Ethnonationalist Conflict in Postcommunist States
investigates why some Eastern European states
transitioned to new forms of governance with minimal
violence while others broke into civil war. In Bulgaria,
the Turkish minority was subjected to coerced
assimilation and forced expulsion, but the nation
ultimately negotiated peace through institutional
channels. In Macedonia, periodic outbreaks of insurgent
violence escalated to armed conflict. Kosovo's internal
warfare culminated in NATO's controversial bombing
campaign. In the twenty-first century, these conflicts
were subdued, but violence continued to flare
occasionally and impede durable conflict resolution. In
this comparative study, Maria Koinova applies historical
institutionalism to conflict analysis, tracing
ethnonationalist violence in postcommunist states to a
volatile, formative period between 1987 and 1992. In
this era of instability, the incidents that brought
majorities and minorities into dispute had a profound
impact and a cumulative effect, as did the interventions
of international agents and kin states.

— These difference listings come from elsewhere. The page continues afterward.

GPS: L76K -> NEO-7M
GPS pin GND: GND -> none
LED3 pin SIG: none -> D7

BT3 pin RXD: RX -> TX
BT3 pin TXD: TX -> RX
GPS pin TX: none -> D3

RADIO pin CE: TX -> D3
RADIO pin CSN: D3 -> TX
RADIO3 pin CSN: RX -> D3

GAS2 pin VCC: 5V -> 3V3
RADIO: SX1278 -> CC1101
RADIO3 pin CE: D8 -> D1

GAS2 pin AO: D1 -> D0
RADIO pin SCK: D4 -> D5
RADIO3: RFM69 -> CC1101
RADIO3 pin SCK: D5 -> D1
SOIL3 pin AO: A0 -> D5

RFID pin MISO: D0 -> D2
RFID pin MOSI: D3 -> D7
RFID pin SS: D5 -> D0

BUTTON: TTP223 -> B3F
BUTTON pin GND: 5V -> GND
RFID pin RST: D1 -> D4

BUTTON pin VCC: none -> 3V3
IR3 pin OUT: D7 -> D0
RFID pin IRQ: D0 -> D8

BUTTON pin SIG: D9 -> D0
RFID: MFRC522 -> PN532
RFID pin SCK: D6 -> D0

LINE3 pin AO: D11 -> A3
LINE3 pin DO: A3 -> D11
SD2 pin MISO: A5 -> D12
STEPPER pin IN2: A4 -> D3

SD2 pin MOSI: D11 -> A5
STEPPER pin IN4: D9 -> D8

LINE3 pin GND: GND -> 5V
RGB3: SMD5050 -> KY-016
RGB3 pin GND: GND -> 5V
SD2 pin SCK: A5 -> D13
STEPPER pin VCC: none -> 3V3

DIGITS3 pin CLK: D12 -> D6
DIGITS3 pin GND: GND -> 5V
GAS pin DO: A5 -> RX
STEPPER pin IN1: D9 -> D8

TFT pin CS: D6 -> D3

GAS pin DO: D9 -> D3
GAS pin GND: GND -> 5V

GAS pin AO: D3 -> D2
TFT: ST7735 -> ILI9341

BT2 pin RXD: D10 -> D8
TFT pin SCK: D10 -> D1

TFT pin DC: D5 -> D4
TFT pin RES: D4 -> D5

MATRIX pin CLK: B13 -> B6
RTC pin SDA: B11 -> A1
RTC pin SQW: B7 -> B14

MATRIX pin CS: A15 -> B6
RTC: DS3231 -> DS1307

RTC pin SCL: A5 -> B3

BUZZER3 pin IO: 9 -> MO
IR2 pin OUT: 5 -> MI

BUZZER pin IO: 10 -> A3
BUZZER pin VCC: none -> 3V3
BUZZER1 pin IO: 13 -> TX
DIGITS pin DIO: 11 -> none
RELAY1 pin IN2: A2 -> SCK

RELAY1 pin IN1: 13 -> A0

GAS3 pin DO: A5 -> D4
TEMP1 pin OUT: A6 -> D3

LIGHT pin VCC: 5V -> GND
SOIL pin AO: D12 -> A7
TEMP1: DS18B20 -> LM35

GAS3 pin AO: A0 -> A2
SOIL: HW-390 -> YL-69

Whether the
conflicts initially evolved in peaceful or violent ways,
the dynamics of their disputes became self-perpetuating
and informally institutionalized. Thus, external
policies or interventions could affect only minimal
change, and the impact of international agents subsided
over time. Regardless of the constitutions, laws, and
injunctions, majorities, minorities, international
agents, and kin states continue to act in accord with
the logic of informally institutionalized conflict
dynamics. Koinova analyzes the development of those
dynamics in Bulgaria, Macedonia, and Kosovo, drawing on
theories of democratization, international intervention,
and path-dependence as well as interviews and extensive
fieldwork. The result is a compelling account of the
underlying causal mechanisms of conflict perpetuation
and change that will shed light on broader patterns of
ethnic violence.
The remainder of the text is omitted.